Uncertainties in the GEV fit to 100 years of data are so large that we find no significant change in the flood occurrence for the Lena River (Figure 1a). The GEV fit to 2,000 years shows a statistically significant increase in flood magnitudes (Figure 1b). Based on the empirical distribution approach, we confirm this increase in flood magnitude for all return periods (Figure 1c). The GEV-fitted estimates of the 100-year flood magnitude are 4% and 1% lower for the GEV fits based on 100 and 2,000 years, respectively, than those based on the empirical distribution (supporting information Figure S4).
For the Mekong River, the GEV fit to 100 years of data again does not show significant change (Figure 1d), when using 2,000 years of data to fit the GEV (Figure 1e) a statistically significant increase of floods of all return periods is found. The GEV estimates of the 100-year flood are 8% and 1% lower than the empirical estimates (supporting information Figure S4). The empirical distribution approach here indicates that only floods with return periods of up to 200 years are projected to increase; changes of more extreme floods are uncertain (Figure 1f).
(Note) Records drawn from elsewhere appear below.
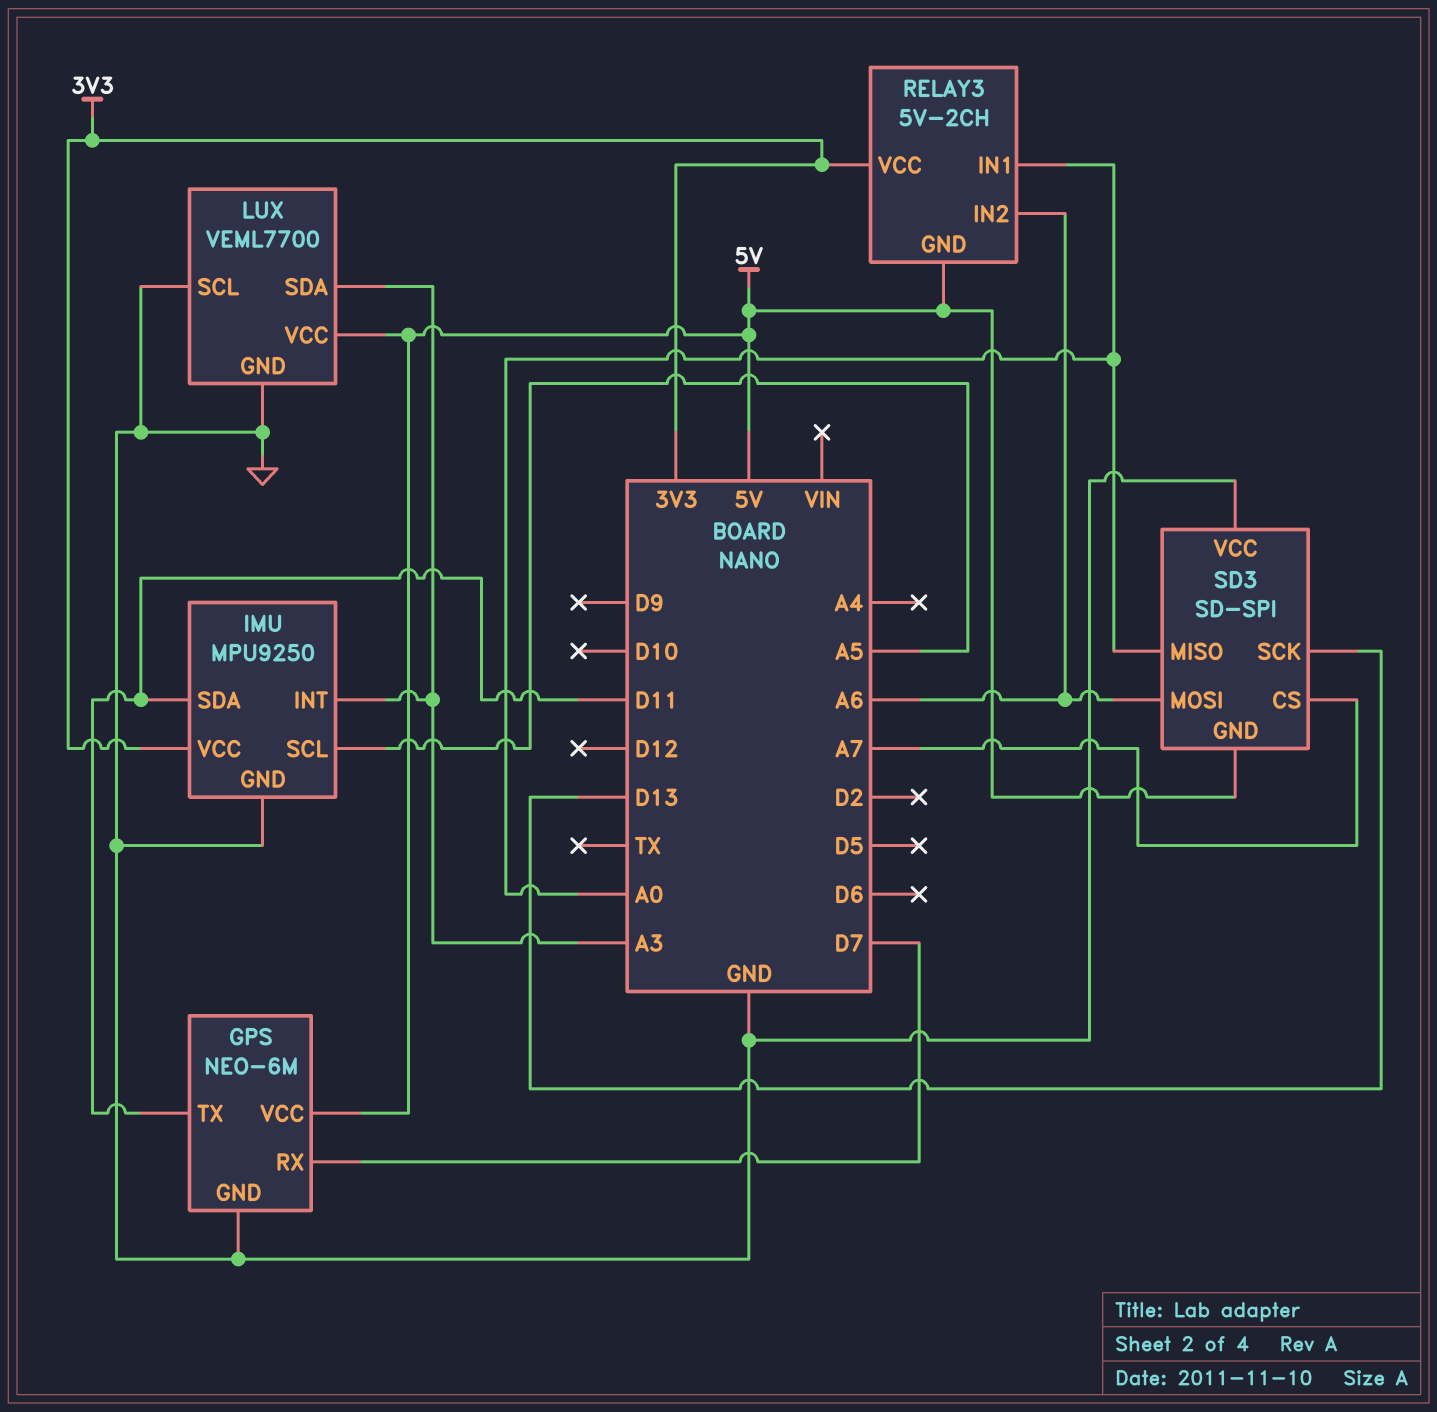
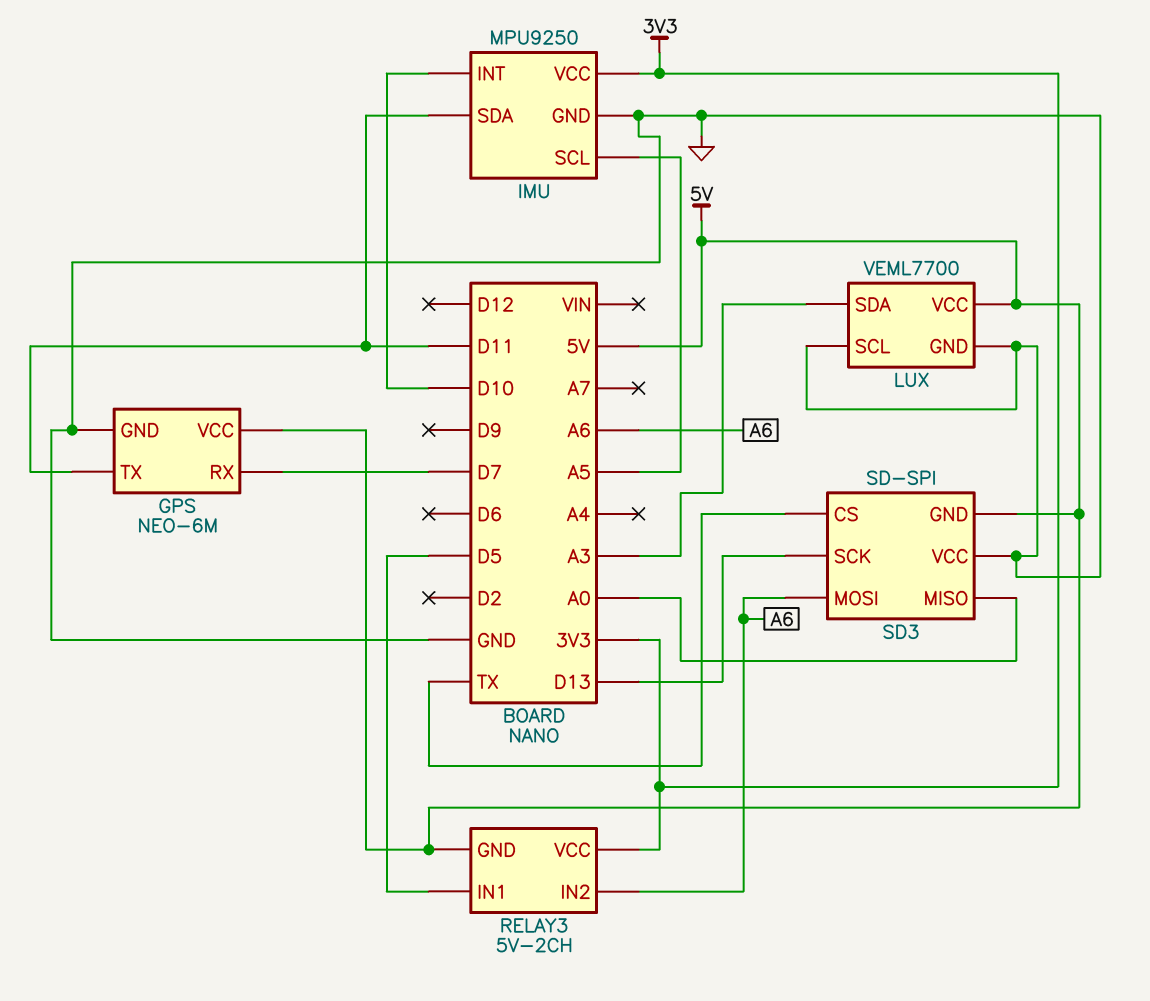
IMU pin INT: A3 -> D10
RELAY3 pin IN1: A0 -> D5
SD3 pin CS: A7 -> TX

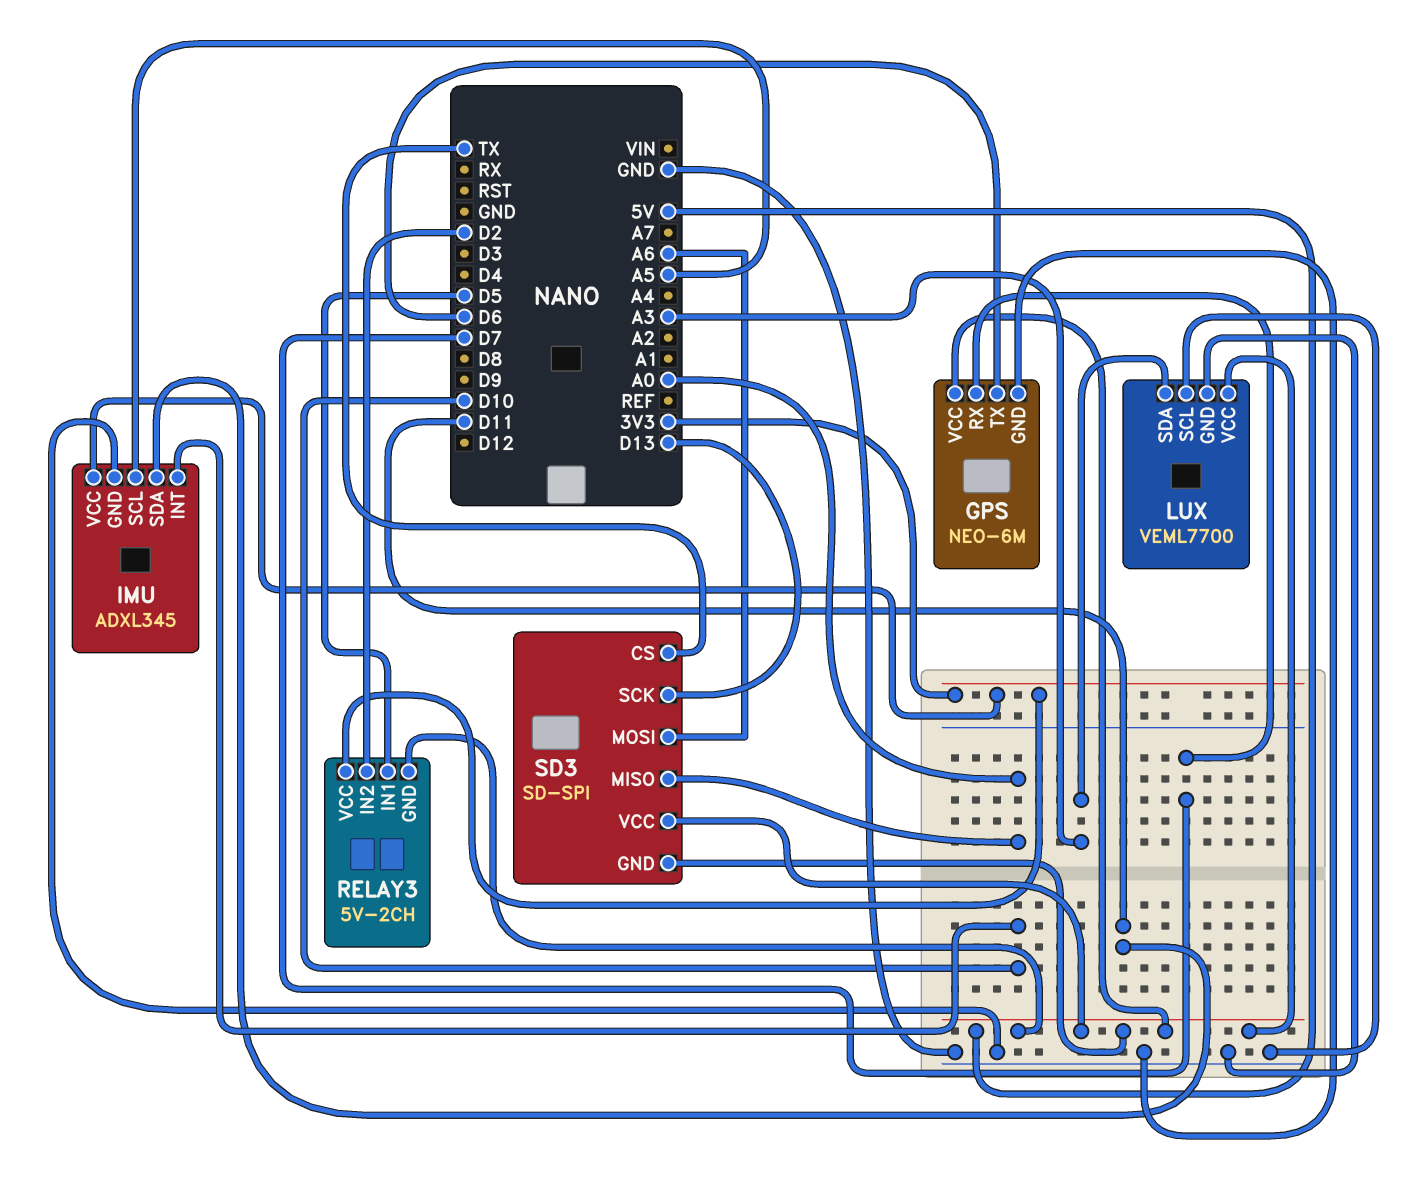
GPS pin TX: D11 -> D6
IMU: MPU9250 -> ADXL345
RELAY3 pin IN2: A6 -> D2
SD3 pin VCC: GND -> 5V

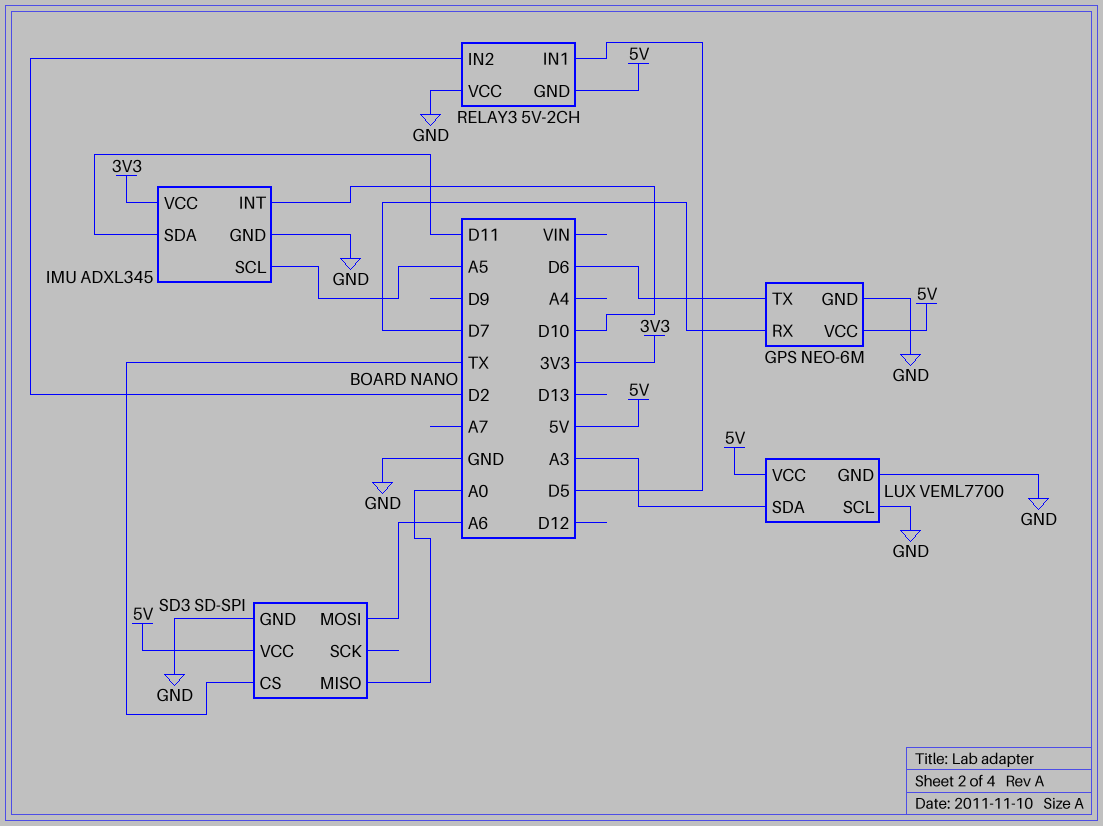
RELAY3 pin VCC: 3V3 -> GND
SD3 pin GND: 5V -> GND
SD3 pin SCK: D13 -> none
In contrast to the Lena and Mekong Rivers, no changes in flood occurrence are projected in the Columbia River based on all three methods (Figures 1g–1i). The Columbia River shows a shift in the distribution for the most extreme floods, caused by cooccurrence of severe precipitation, high snowmelt volumes, and high groundwater levels. This behavior is not observed in the 2 °C warming climate, likely due to a reduction of the contribution of snowmelt (Vano et al., 2015) or due to the fact that a temporal shift of the snowmelt season reduces cooccurrence of these processes.
The GEV fit to 2,000 years of data fails to capture the most extreme events in the Amazon River (Figure 1k). The GEV-based estimates of the 100-year flood are 8% lower than the empirical distribution for both GEV fits (supporting information Figure S4), indicating that the use of longer time series in the GEV approach does not help here. Larger differences are found for greater return periods. In this region we see that the cooccurrence of severe precipitation in different contributing regions of the Amazon causes the most severe floods in the downstream regions of the river (as in 2014; Espinoza et al., 2014). These very extreme floods are part of a different distribution than the distribution of less extreme floods. Any statements on discharge levels of extreme floods or projected changes based on these GEV fits are unreliable. The empirical distribution approach, which is capable of capturing the double distribution in extreme floods and indeed shows multiple branches in the southeast catchment with very high discharge for very extreme floods (Figure 2), shows no projected change in extreme floods in the Amazon River (Figure 1l).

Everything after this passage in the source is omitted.